I have a json file on which I have to do the following:

  1. Run just the "text" field on the json through Syntaxnet.
  2. From Syntaxnet output, create a new json field that looks like: text_syntaxnet = [{'word' = <WORD1>, 'position = <word_position>, 'pos_tag' = <POS_TAG>}, {...........}]
  3. Add this new json field to the original json which came in as an input.

I am doing this using Pig Streaming.

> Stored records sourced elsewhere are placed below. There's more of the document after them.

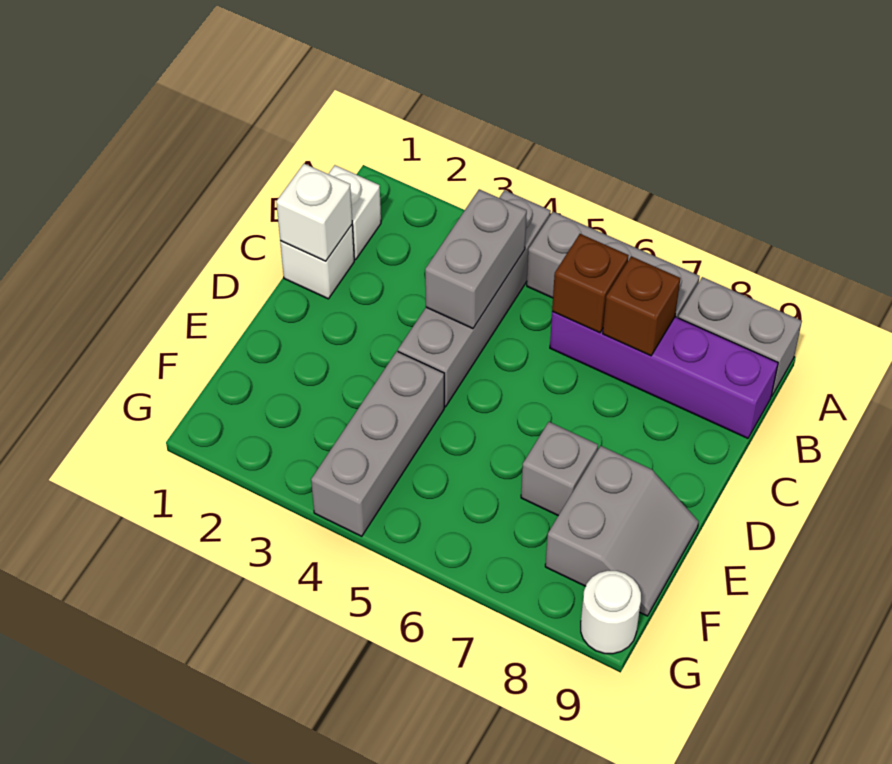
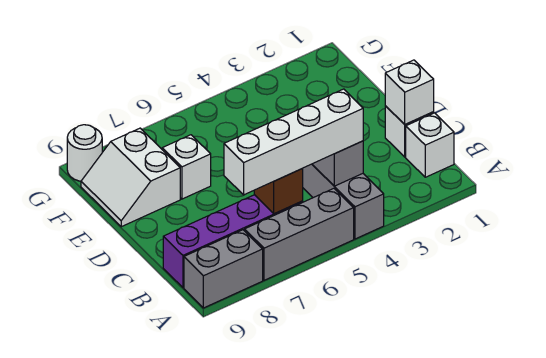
none -> white brick B4:B7 level 3
brown brick B7 level 2 -> none
grey brick E4:G4 level 1 -> none
grey brick E7 level 1 -> white brick E7 level 1
grey slope E8:F9 level 1 top 8 -> white slope E8:F9 level 1 top 8

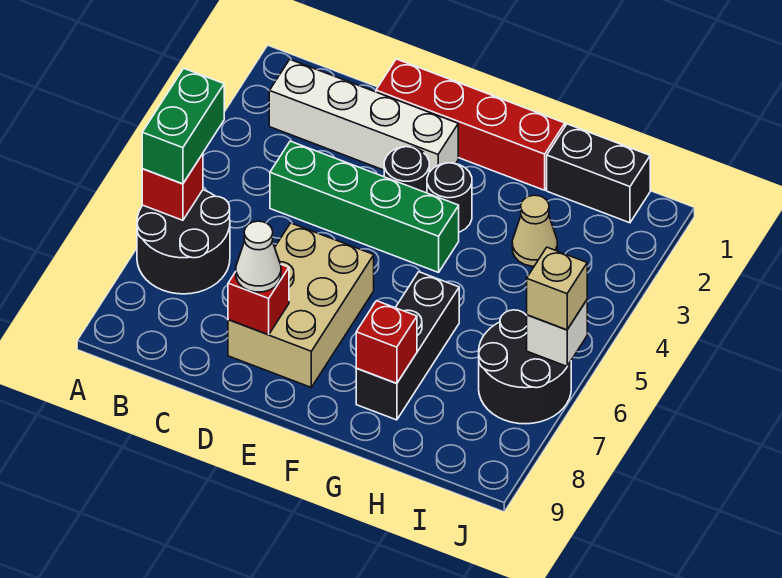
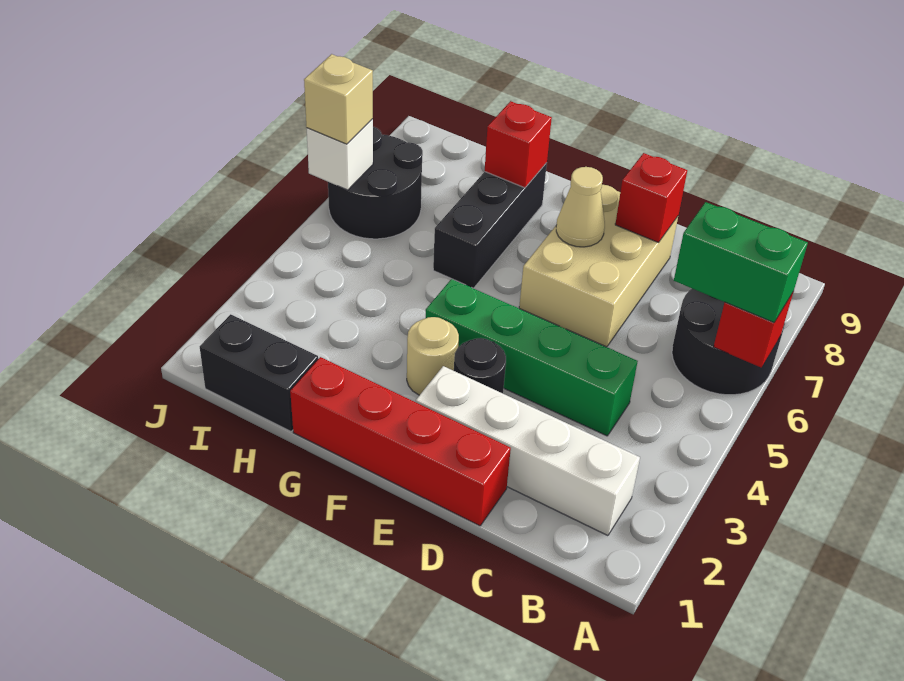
green brick A5:A6 level 3 -> green brick A6:B6 level 3
white cone D8 level 3 -> none
black round brick F3 level 1 -> tan round brick F3 level 1
tan cone H3 level 1 -> tan cone E7 level 2

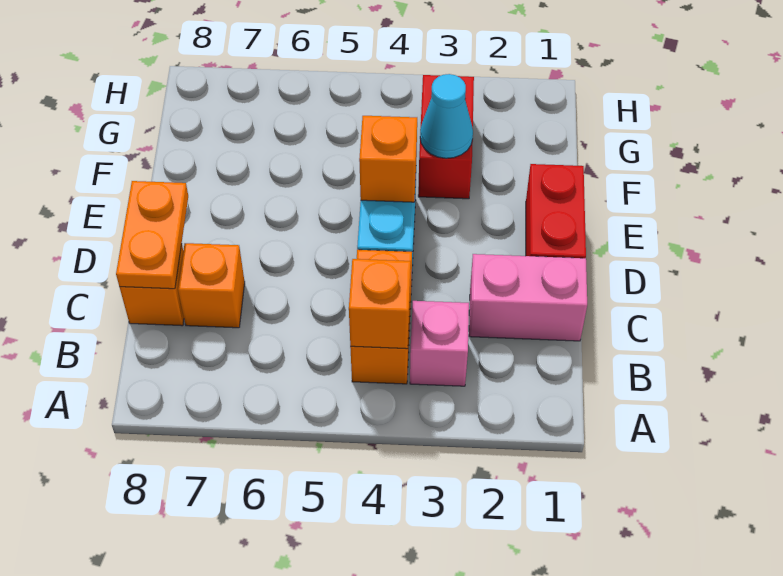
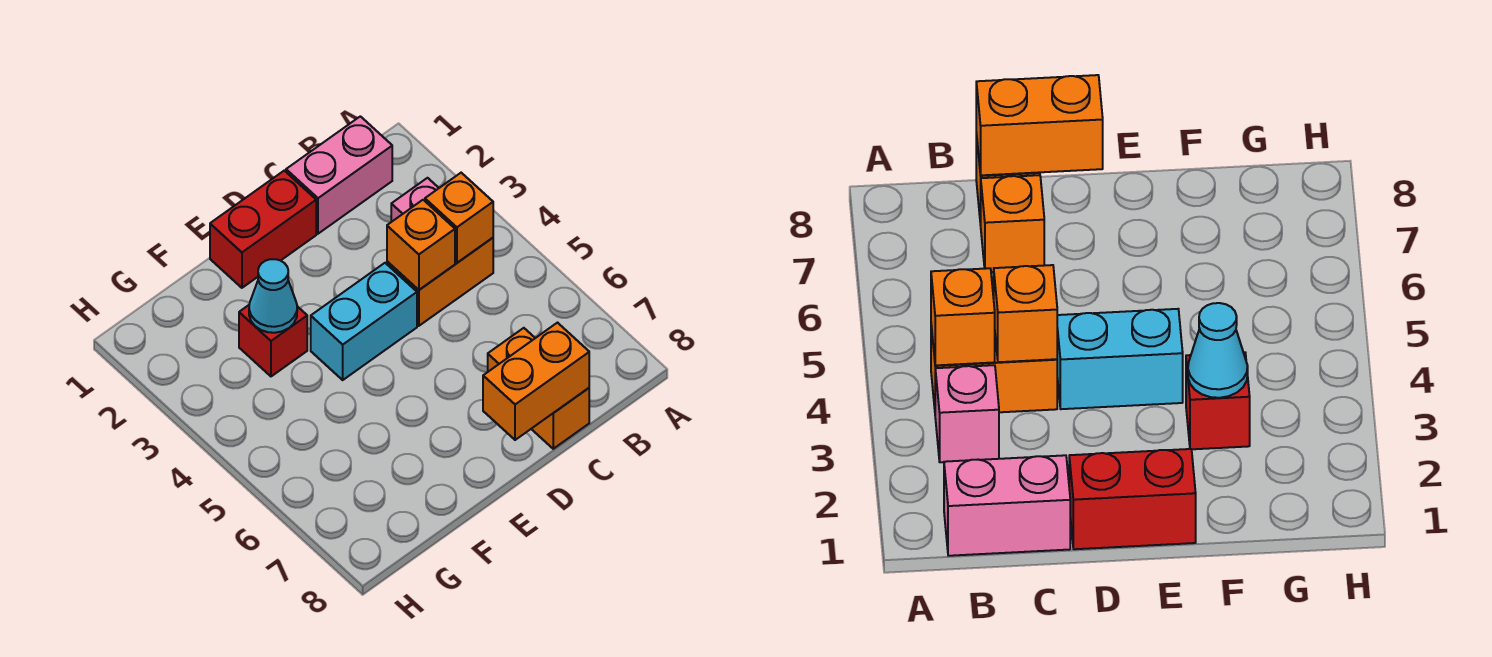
pink brick C1:C2 level 1 -> pink brick B1:C1 level 1
orange plate C8:D8 level 2 -> orange brick C8:D8 level 2
orange brick E4 level 2 -> orange brick C4 level 2
red brick F3:G3 level 1 -> red brick F3 level 1

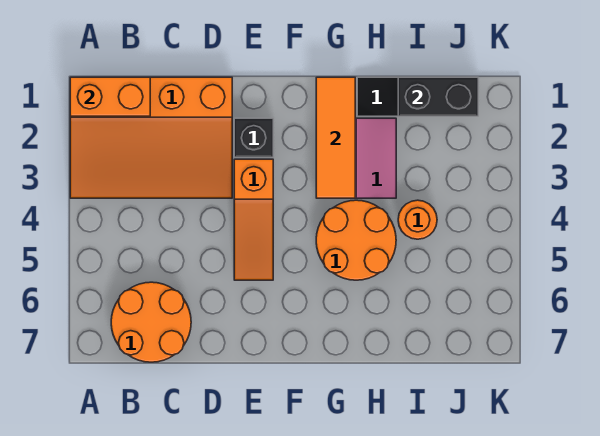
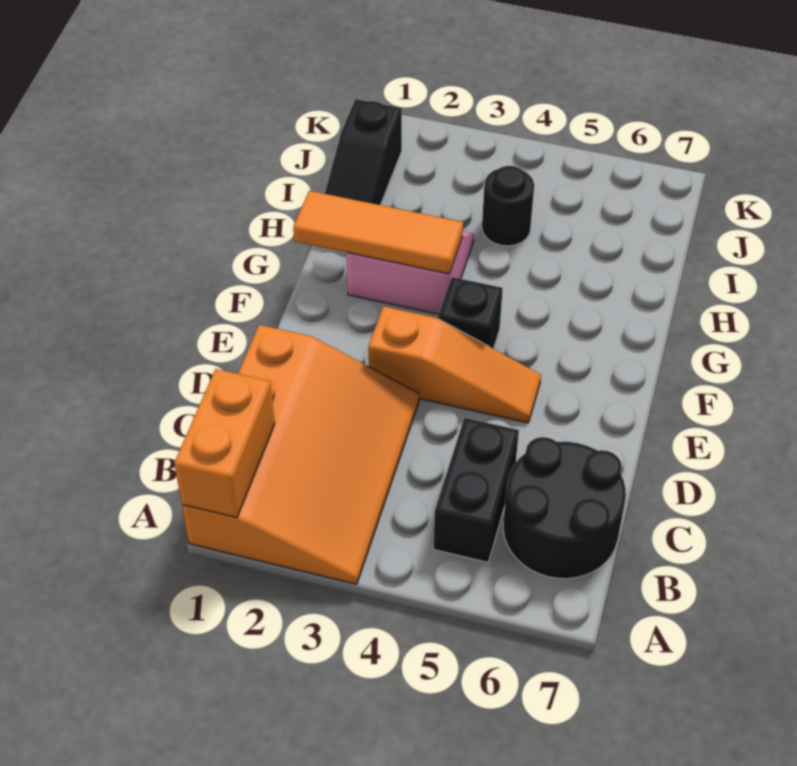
orange round brick B6:C7 level 1 -> black round brick B6:C7 level 1
black brick E2 level 1 -> black brick F4 level 1
orange round brick G4:H5 level 1 -> none
black brick I1:J1 level 2 -> black brick B5:C5 level 1
orange round brick I4 level 1 -> black round brick I4 level 1

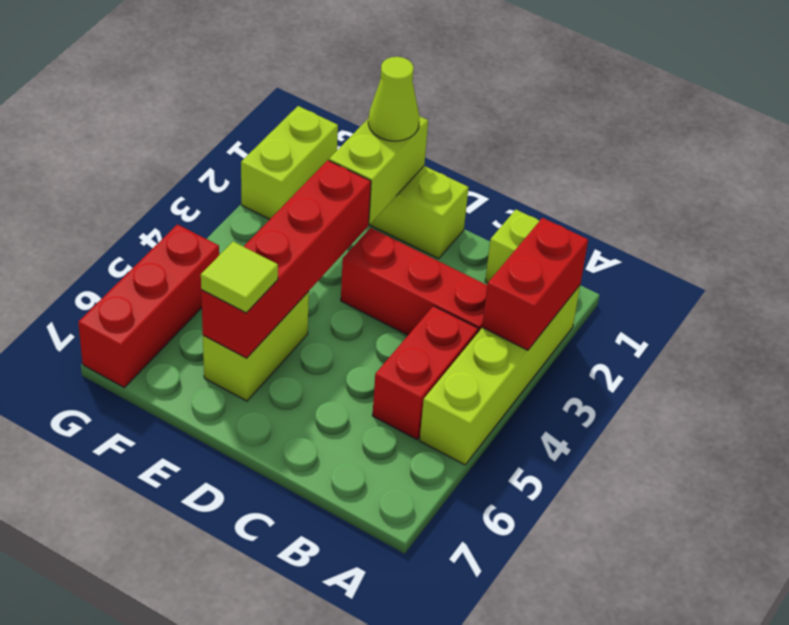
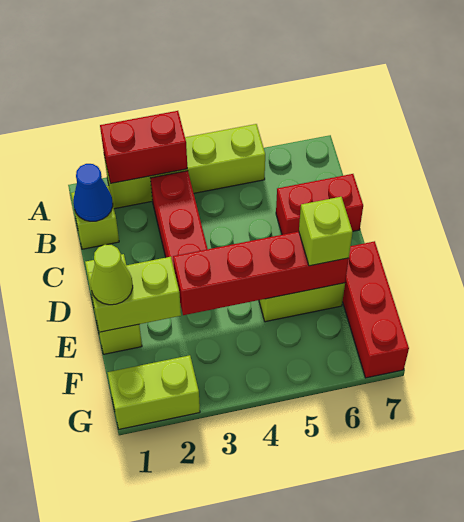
none -> blue cone B1 level 2
red brick B4:B5 level 1 -> red brick C6:C7 level 1
lime tile E6 level 3 -> lime brick E6 level 3
red brick G5:G7 level 1 -> red brick E7:G7 level 1

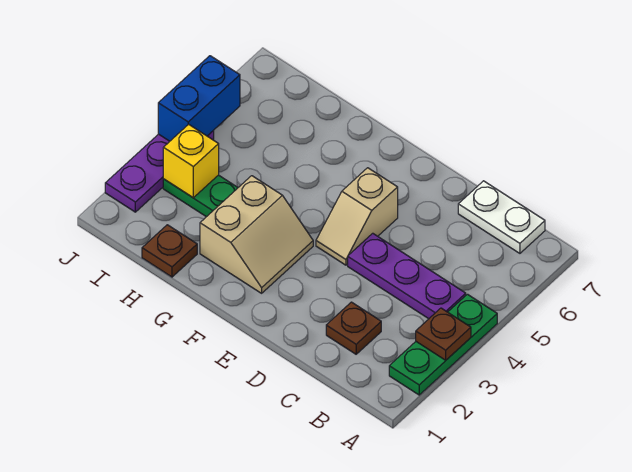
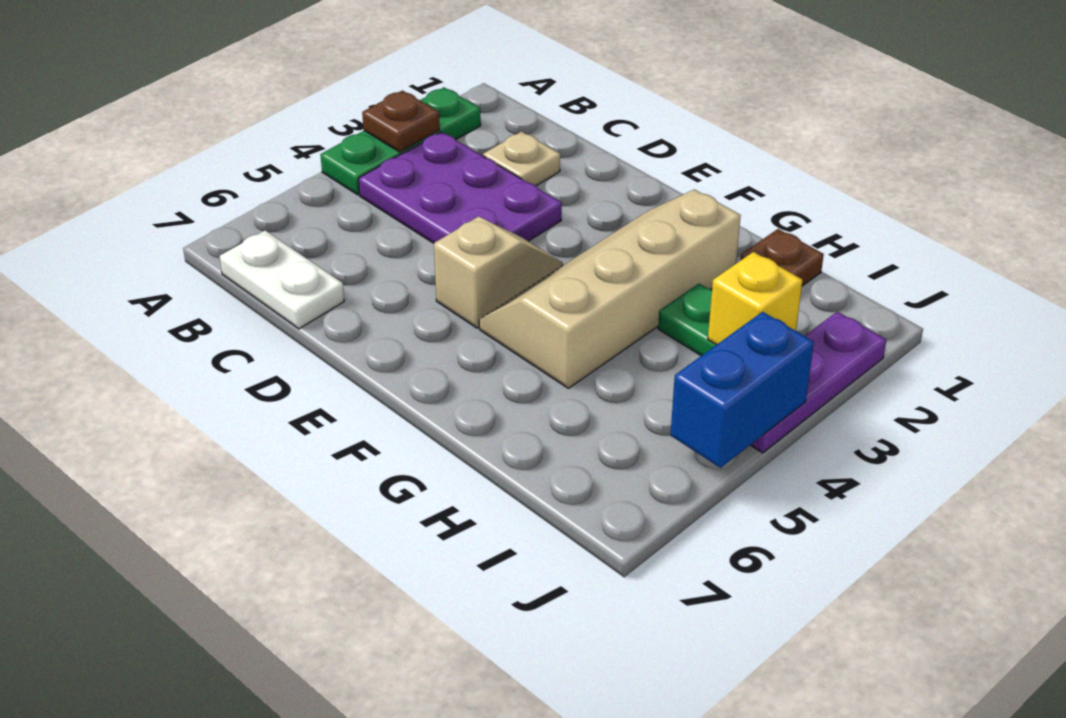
purple plate B4:D4 level 1 -> purple plate B3:D4 level 1
brown plate C2 level 1 -> tan plate C2 level 1
tan slope F2:G3 level 1 top G -> tan slope F2:G5 level 1 top G

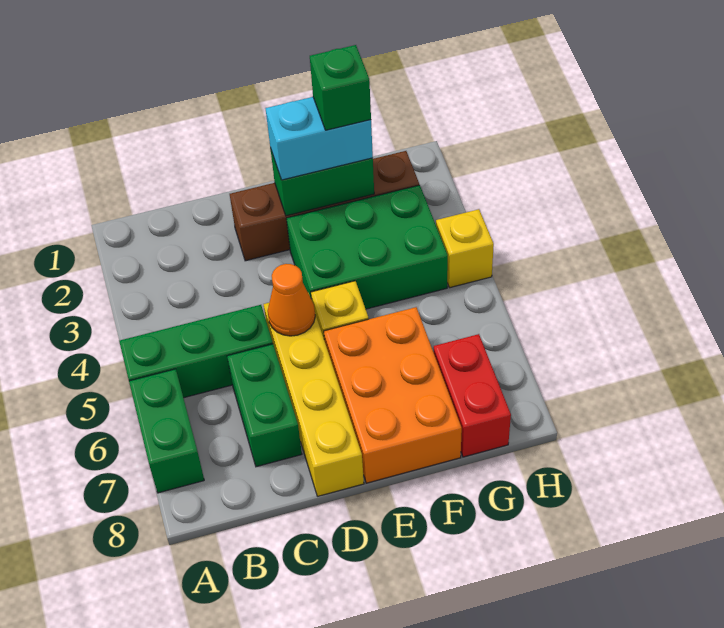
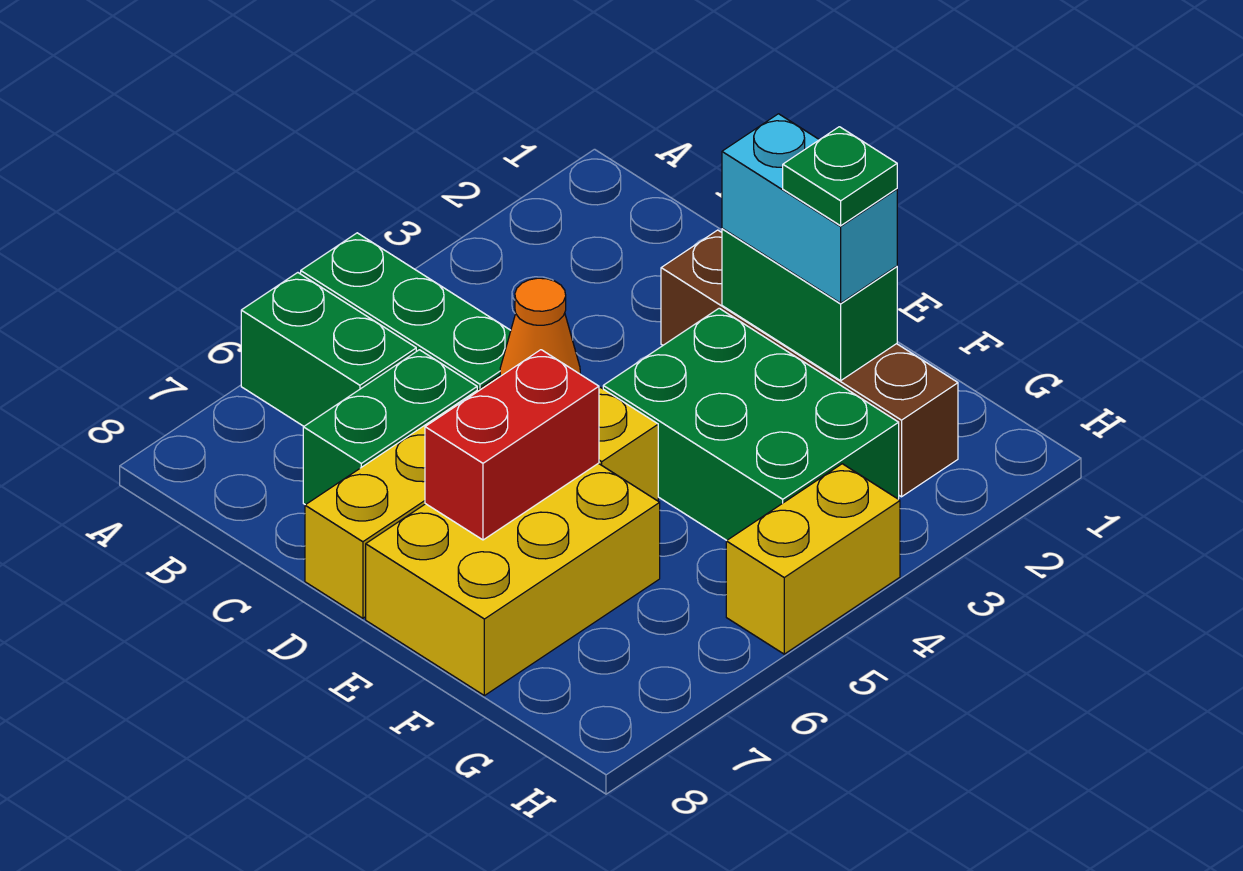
green brick A6:A7 level 1 -> green brick A6:B6 level 1
orange brick E6:F8 level 1 -> yellow brick E6:F8 level 1
green brick F2 level 4 -> green plate F2 level 4
red brick G7:G8 level 1 -> red brick E6:E7 level 2
yellow brick H4 level 1 -> yellow brick H4:H5 level 1

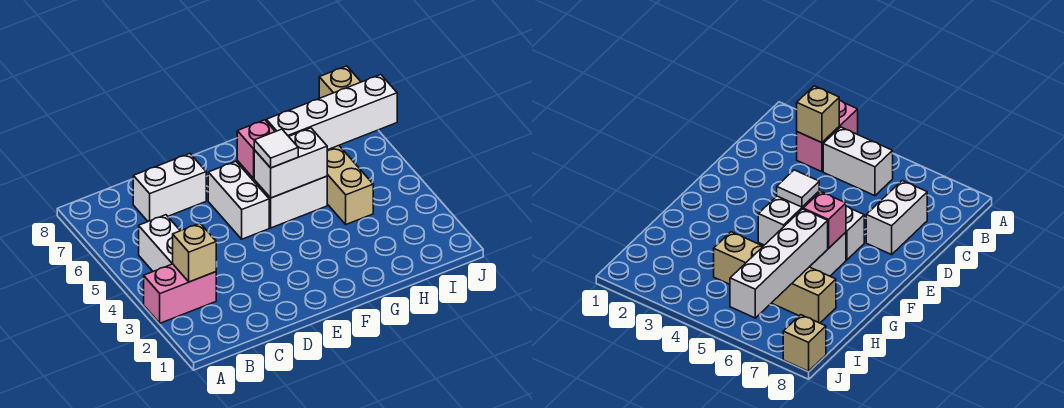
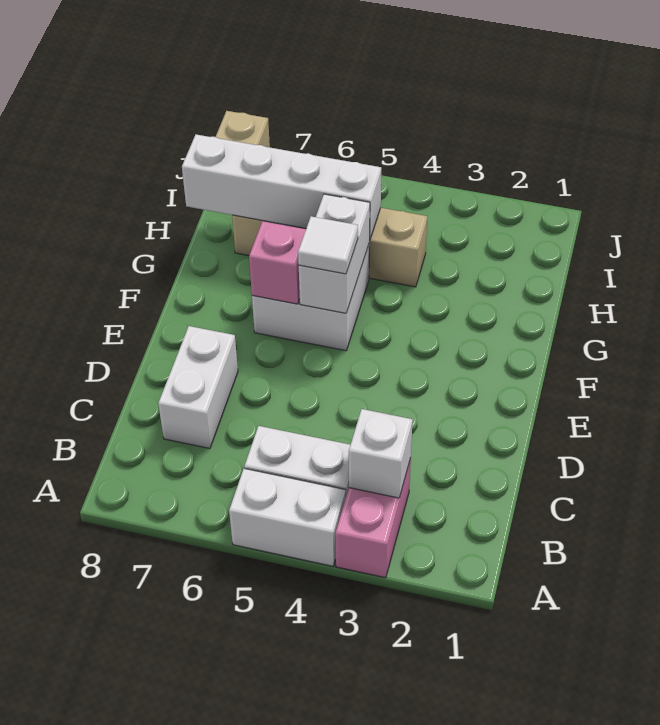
tan brick B3 level 2 -> white brick B3 level 2
white brick E5:E6 level 1 -> white brick A4:A5 level 1
white brick G6:J6 level 2 -> white brick H5:H8 level 2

I would like to stream the input data to the function parse.py whose contents are:

import sys
import re
import subprocess
import json


def create_new_json_field(tags_list):
    word_tags = {}
    new_json_field = []
    for line in tags_list:
        line = line.strip()
        if not line:
            continue
        else:
            words = line.split()
            word_tags['word'] = words[1]
            word_tags['position'] = words[0]
            word_tags['pos_tag'] = words[4]
            new_json_field.append(word_tags.copy())
    return new_json_field


def main(argv):
    try:
        for line in sys.stdin:
            json_original = json.loads(line)
            print json_original
            tags = subprocess.check_output('./parse.sh %s' % line, shell=True)
            tags_list = tags.split('\n')
            new_json_field = create_new_json_field(tags_list)
            result = json_original['text_syntaxnet'] = new_json_field
            print new_json_field
            print result
    except Exception as e:
        sys.stdout.write(str(e))

main(sys.argv)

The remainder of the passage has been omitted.